I am thinking of trying this with cut up prepared boneless buffalo wings and serving with celery sticks and crackers.  Has anyone tried this cold?  I was thinking I might add some sour cream so it is more dippable since it is not warm? I don't wanna lug my crock pot to work! Not fun in snow and ice- HA!  I guess I could pop it in the microwave....


----------



## texasgirl (Dec 11, 2005)

Haven't tried it cold, Shannon. I have heated it up in the microwave though and it's just fine. I've not tried it with the shredded buffalo wings either.
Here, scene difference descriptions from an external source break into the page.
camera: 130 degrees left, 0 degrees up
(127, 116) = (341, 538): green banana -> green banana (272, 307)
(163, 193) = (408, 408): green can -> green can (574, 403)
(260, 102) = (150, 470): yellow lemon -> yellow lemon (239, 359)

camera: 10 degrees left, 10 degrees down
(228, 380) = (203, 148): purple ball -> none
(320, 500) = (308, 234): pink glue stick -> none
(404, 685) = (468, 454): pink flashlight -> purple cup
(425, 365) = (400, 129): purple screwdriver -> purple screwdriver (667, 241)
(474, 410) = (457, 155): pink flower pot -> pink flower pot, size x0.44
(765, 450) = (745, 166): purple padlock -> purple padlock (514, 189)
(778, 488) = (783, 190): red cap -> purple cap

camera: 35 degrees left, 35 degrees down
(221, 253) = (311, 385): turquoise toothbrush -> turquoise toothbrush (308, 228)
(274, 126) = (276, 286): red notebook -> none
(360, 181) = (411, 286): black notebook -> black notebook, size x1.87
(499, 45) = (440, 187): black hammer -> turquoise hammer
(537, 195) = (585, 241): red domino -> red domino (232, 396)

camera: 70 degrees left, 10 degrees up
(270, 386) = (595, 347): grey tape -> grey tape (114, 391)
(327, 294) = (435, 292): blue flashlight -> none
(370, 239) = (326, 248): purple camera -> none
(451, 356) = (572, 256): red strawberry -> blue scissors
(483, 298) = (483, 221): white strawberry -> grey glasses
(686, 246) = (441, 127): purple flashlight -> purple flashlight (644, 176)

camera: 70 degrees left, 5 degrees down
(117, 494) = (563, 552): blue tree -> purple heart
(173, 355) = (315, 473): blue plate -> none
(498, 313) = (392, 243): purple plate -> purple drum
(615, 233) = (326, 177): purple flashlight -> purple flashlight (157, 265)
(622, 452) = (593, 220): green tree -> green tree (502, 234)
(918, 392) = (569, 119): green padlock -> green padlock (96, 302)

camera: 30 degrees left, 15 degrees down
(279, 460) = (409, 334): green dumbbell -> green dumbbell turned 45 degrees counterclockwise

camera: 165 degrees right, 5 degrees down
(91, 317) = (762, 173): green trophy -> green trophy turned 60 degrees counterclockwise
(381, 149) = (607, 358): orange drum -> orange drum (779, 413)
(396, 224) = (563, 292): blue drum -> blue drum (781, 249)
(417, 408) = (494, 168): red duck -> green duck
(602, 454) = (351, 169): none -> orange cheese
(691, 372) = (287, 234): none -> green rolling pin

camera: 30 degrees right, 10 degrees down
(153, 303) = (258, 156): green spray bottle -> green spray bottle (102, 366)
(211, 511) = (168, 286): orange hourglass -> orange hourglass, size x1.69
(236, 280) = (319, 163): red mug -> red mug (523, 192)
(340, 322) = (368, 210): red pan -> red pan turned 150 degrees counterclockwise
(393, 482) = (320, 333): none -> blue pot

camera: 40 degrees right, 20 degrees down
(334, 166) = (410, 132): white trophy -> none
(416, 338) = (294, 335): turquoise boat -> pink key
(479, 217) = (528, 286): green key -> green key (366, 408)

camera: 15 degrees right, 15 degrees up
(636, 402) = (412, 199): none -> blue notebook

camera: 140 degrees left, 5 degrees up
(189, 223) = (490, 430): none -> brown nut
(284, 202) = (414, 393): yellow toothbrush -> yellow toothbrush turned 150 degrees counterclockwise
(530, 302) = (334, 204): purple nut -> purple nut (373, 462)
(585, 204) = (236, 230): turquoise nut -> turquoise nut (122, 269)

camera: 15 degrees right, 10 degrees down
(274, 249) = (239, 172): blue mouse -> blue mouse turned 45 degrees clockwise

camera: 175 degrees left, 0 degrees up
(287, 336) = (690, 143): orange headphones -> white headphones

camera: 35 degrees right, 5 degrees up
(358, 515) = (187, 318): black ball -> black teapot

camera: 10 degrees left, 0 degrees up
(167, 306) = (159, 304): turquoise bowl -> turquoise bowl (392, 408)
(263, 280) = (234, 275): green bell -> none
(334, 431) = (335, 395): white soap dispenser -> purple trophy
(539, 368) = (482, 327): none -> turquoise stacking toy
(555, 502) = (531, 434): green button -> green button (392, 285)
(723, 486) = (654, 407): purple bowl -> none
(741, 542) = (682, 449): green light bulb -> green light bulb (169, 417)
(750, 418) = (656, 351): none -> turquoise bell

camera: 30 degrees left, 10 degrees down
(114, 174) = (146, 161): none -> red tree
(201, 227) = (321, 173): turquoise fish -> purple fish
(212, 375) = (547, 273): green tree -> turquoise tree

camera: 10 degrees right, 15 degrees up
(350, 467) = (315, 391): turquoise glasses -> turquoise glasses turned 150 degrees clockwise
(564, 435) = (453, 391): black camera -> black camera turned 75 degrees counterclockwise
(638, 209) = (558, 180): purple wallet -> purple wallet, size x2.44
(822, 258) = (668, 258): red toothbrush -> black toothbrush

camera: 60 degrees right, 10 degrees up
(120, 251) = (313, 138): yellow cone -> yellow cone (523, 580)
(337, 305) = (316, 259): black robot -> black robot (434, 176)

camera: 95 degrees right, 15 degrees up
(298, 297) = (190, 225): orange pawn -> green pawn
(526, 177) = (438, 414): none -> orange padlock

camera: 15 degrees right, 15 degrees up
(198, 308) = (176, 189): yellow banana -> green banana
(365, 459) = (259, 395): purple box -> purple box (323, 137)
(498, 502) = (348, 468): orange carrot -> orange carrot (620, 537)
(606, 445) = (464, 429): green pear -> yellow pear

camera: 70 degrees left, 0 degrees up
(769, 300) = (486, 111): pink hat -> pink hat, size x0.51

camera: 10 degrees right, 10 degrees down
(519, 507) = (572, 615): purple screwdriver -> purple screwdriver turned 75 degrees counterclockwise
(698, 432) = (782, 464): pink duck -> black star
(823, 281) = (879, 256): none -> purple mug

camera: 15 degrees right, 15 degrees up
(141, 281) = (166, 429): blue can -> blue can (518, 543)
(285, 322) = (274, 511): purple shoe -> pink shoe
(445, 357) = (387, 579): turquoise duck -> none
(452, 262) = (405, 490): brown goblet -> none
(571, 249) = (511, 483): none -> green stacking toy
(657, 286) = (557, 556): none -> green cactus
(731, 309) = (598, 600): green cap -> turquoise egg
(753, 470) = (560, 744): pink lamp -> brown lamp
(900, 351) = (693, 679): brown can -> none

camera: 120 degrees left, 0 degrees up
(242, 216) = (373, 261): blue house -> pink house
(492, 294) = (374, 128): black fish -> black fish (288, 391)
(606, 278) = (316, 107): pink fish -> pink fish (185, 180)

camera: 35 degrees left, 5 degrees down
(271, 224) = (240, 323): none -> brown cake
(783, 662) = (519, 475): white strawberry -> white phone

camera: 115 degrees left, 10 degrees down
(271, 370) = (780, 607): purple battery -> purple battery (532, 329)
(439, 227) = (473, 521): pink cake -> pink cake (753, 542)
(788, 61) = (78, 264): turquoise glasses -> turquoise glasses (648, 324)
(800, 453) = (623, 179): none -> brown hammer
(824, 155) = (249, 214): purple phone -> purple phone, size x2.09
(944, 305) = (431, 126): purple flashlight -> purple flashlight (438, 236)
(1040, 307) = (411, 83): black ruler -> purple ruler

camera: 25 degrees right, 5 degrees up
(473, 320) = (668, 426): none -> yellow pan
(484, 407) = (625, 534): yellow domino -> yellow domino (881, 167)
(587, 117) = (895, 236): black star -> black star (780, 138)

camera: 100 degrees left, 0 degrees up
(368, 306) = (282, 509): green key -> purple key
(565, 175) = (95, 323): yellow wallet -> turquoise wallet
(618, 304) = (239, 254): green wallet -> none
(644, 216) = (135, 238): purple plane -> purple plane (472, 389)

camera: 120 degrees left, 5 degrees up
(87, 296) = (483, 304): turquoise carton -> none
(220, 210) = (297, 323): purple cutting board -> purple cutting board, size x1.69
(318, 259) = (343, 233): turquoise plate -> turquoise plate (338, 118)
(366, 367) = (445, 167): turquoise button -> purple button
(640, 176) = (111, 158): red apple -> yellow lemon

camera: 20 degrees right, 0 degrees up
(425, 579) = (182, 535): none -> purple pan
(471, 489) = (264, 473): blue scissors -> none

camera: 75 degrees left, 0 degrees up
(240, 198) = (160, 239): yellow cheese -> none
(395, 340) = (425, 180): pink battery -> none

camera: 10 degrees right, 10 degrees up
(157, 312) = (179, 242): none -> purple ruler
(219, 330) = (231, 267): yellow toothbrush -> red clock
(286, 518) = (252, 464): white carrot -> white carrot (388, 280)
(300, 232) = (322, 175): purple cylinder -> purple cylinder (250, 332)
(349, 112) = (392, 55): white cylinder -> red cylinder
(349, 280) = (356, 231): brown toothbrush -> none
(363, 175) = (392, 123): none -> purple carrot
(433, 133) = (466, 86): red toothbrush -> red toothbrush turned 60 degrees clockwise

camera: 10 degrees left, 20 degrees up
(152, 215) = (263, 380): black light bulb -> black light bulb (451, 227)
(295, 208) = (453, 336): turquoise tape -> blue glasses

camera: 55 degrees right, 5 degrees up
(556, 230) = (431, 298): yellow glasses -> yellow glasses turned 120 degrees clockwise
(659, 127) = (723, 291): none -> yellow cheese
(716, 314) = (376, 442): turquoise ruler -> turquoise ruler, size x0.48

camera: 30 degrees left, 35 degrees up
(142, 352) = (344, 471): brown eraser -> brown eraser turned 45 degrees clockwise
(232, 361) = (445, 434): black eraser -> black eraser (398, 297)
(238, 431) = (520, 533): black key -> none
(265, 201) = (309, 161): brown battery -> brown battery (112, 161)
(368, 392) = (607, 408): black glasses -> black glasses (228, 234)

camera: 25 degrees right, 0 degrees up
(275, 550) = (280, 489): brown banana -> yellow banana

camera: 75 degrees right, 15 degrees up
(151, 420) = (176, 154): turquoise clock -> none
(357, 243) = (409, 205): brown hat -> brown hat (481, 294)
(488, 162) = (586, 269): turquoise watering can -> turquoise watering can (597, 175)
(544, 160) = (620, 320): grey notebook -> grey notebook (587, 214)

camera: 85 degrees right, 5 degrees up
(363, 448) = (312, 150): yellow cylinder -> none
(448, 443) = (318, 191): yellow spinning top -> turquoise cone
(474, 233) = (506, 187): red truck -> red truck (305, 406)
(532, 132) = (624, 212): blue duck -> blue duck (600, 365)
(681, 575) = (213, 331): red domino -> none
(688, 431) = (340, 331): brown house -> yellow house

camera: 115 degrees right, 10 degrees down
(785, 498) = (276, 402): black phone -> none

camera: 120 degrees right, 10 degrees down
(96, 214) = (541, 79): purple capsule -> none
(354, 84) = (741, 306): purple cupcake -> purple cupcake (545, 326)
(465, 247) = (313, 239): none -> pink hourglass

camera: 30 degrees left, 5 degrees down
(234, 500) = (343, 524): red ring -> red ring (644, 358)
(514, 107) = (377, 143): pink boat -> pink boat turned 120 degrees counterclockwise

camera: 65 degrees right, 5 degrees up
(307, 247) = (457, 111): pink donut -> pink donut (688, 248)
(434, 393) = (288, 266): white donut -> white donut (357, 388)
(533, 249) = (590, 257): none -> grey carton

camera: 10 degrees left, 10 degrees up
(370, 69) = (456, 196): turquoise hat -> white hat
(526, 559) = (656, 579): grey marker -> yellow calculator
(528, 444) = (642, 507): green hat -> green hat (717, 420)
It's pretty spicy as it is. Might be good though. Let me know how it tastes.


----------



## shannon in KS (Dec 11, 2005)

I broke down and bought a crockette!  Cold chicken just was not sounding too appetizing!  And it is paying off!  I nuked it to get everything combined, and then into the crock for tomorrow!  Me and the little one are fighting over who gets to lick the bowl and spoon!  yuummmmmmm!


----------



## Corinne (Dec 11, 2005)

I started out with this recipe as a base & added to it. Here's the result:

Buffalo Chicken Dip

2 10-oz pkg cooked chicken breast strips, chopped (or chopped, cooked chicken breast)
1 Cup Frank's Red Hot
1/2	Teaspoon garlic powder
1/2	Teaspoon black pepper
1 Cup blue cheese dressing
2 8-oz pkgs cream cheese, softened
1 1/2 - 2 cups cheddar-mozzarella cheese blend

In large non-stick skillet over medium heat, stir together chopped chicken & cayenne pepper sauce until heated through. Add garlic powder, pepper, and blue cheese dressing. Stir well until ingredients are well blended. Reduce heat to medium low. Stir in cream cheese until melted. Stir in Cheddar-Mozzarella cheese until melted and all ingredients are well combined.


----------



## jrsjunecleaver (Dec 23, 2005)

I made this last night for a party tonight.  I used a rotisserie chicken from the grocery store.  I haven't baked it, but just the cold ingredients tasted great! I know the group I'm cooking for and this will be a hit!!  Thanks so much!


----------



## Hamburger Kid (Feb 1, 2008)

That was tasty! Thanks for the recipe!


----------